Search code examples
cclangmmx

clang: MMX intrinsics break long double


I have the following piece of code that crashes on assert(!isnan(x)) when compiled with clang. If I compile using -DWITH_MMX=0, it runs fine. I observe same behaviour on Compiler Explorer and locally on my macOS.

I don't understand why the assignment of 42.0 to a long double variable produces NaN when I the program uses MMX intrinsics.

I've tried to use Compiler Explorer to figure this out, but I don't get it. Could someone help me understand what's happening here?

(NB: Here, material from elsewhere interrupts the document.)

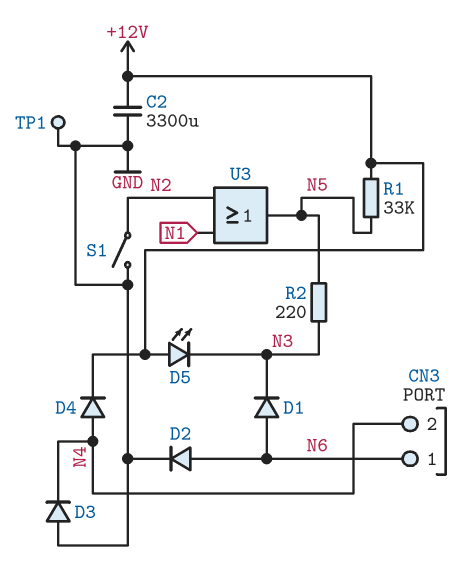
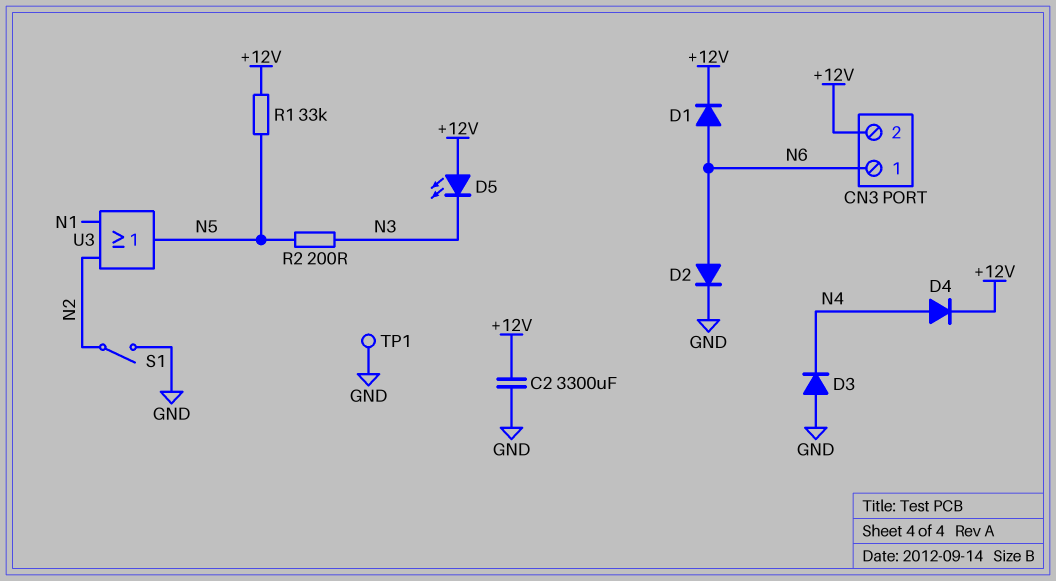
CN3 pin 2: N4 -> +12V
D1: diode (A N6, K N3) -> diode (A N6, K +12V)
R2: 220 (N3, N5) -> 200 (N3, N5)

// cc -O0 -DWITH_MMX=1 -o nan nan.c
#include <mmintrin.h>
#include <stdio.h>
#include <assert.h>
#include <math.h>
int main()
{
#if WITH_MMX
    __m64 a = _m_from_int(4);
    __m64 b = _m_from_int(8);
    __m64 ab = _m_paddb(a, b);
    int c = _m_to_int(ab);
    assert(c == 12);
#endif
    long double x = 42.0L;
    assert(!isnan(x)); // 42.0 should not be NaN
    printf("done\n");
}

Solution

  • The legacy floating-point instructions and the MMX instructions use the same registers, and they cannot be used for both at the same time. Using any MMX instruction other than emms marks all of the floating-point registers as in use (called “valid,” meaning that, in ordinary floating-point use, the register contains some floating-point value). This interferes with the ordinary floating-point instructions generated by the compiler, resulting in NaNs.

    In assembly code, one would switch from using the registers for MMX to using the registers for legacy floating-point by executing an emms instruction, for which there is the “intrinsic” _mm_empty().

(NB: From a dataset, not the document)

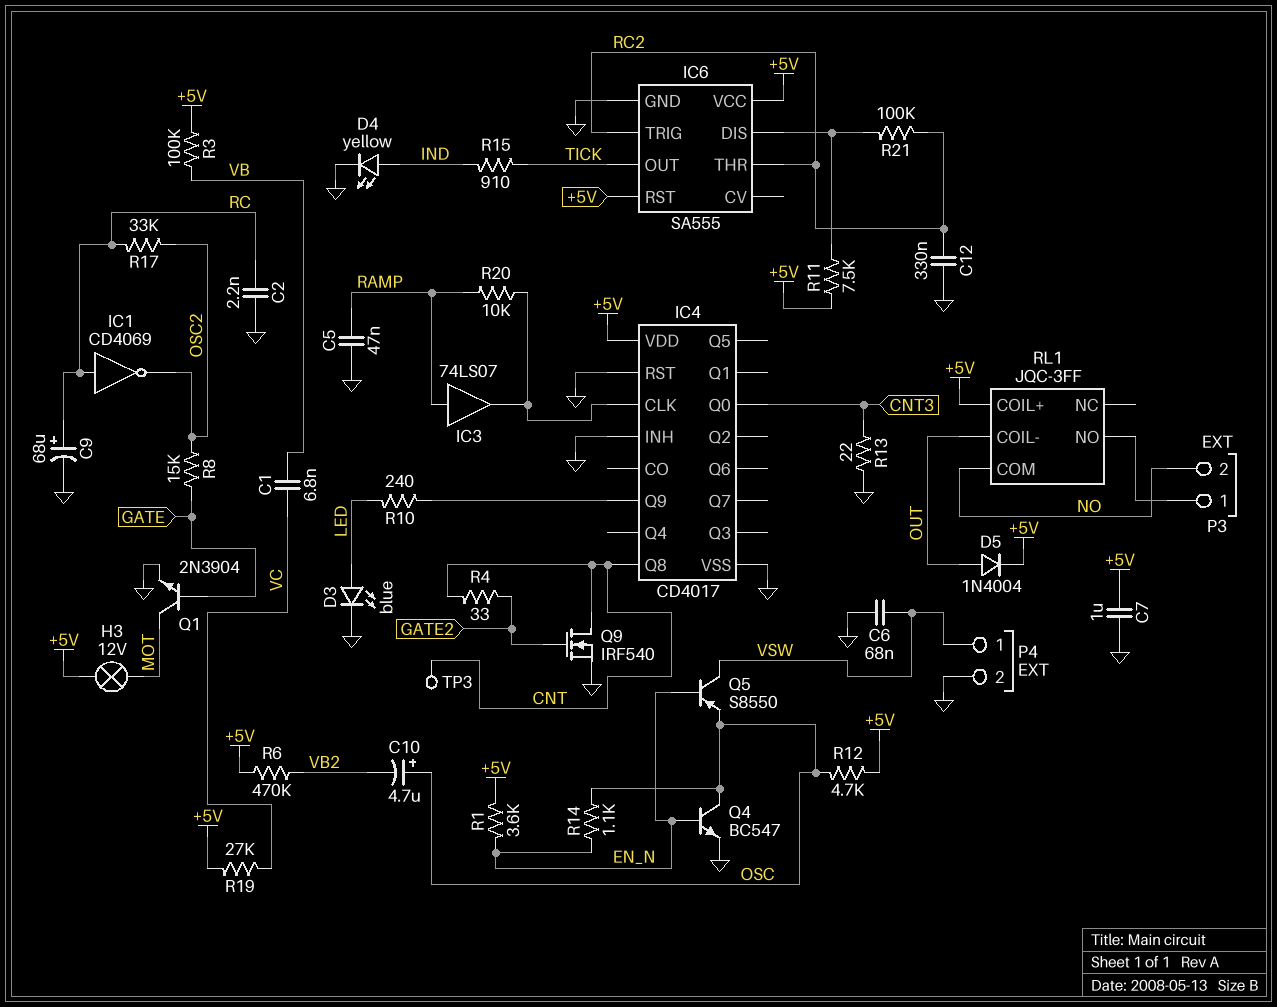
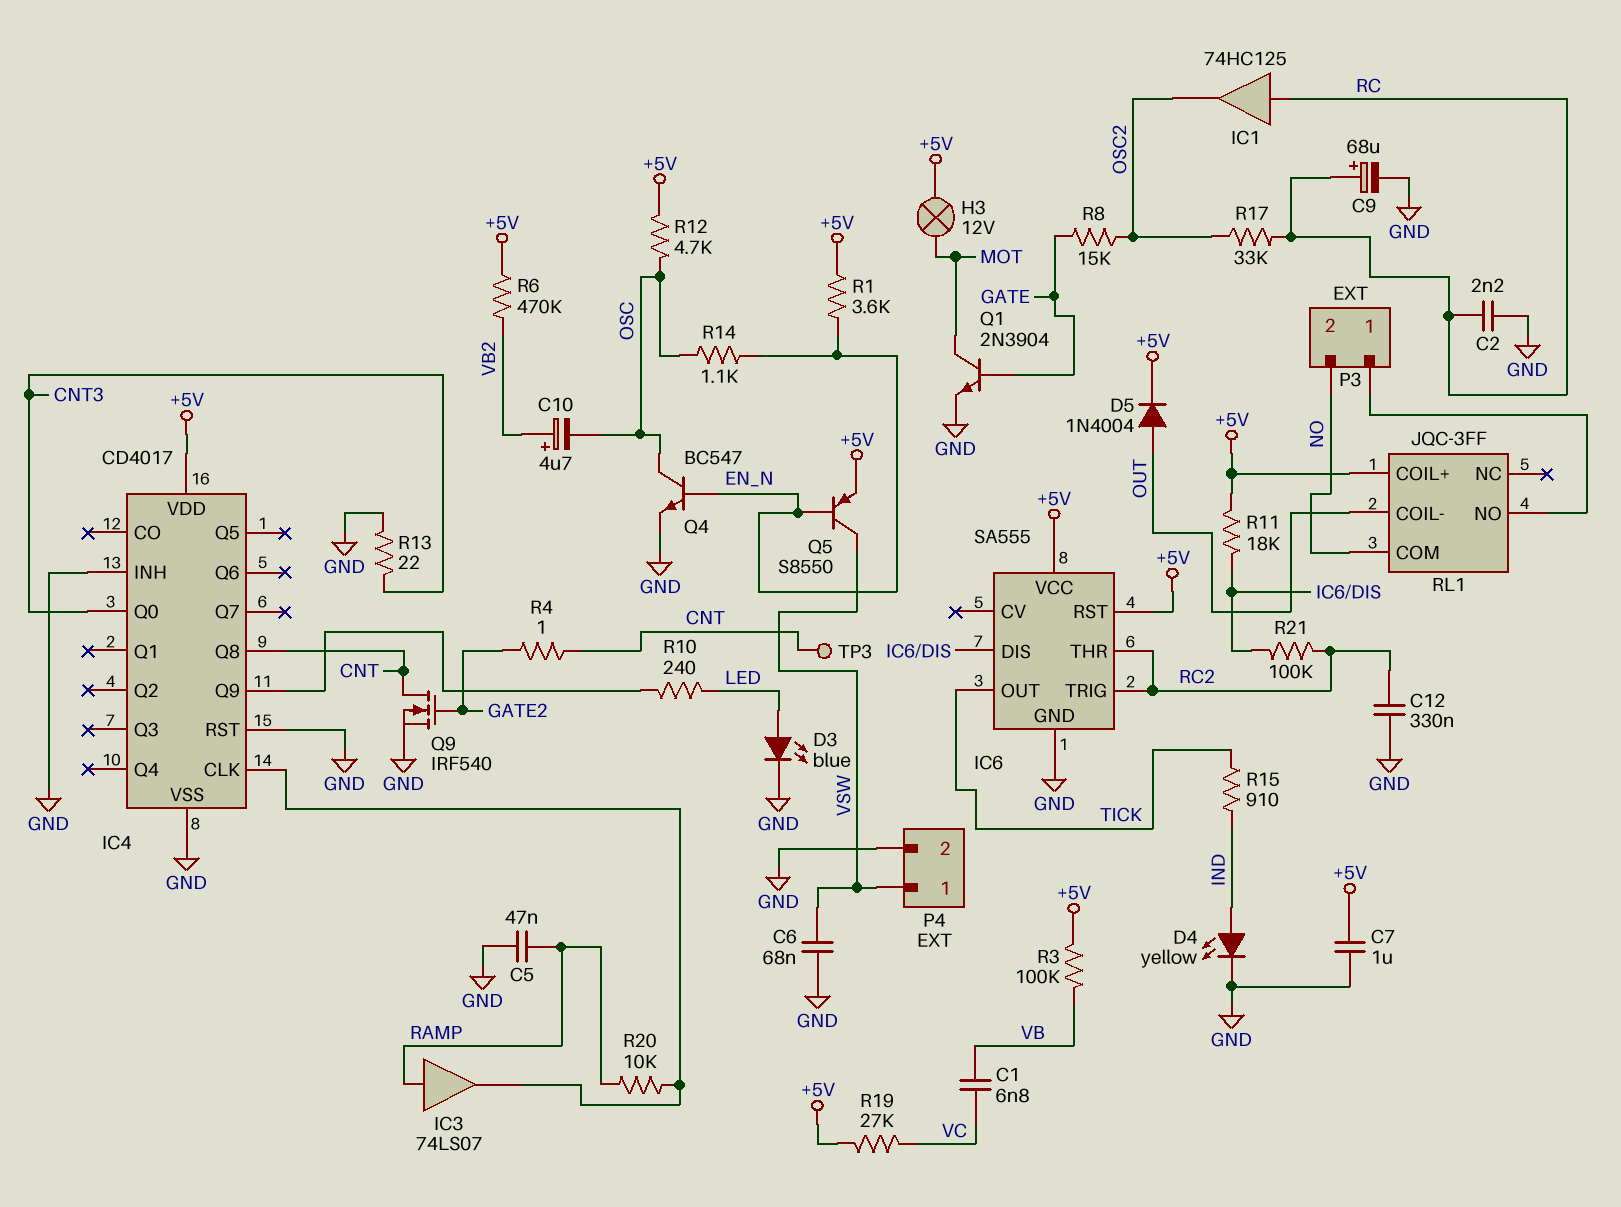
C10: 4.7uF (plus OSC, minus VB2) -> 4.7uF (plus VB2, minus OSC)
IC1: NOT CD4069 (in RC, out OSC2) -> buffer 74HC125 (in RC, out OSC2)
Q5: PNP S8550 (B EN_N, C VSW, E OSC) -> PNP S8550 (B EN_N, C VSW, E +5V)
R4: 33 (CNT, GATE2) -> 1 (CNT, GATE2)
R11: 7.5k (+5V, IC6/DIS) -> 18k (+5V, IC6/DIS)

    However, the compiler might not expect the floating-point registers to be empty; your MMX code does not necessarily occur at a point where the compiler has emptied the floating-point registers, so executing emms at the end of your MMX code might not reproduce the state the compiler expects. To do that, you may need to save and restore the FPU state with the fxsave and fxrstor instructions. I would not even guarantee this to work without investigating the compiler further to be sure it will group the save instruction, the MMX instructions, and the restore instruction together.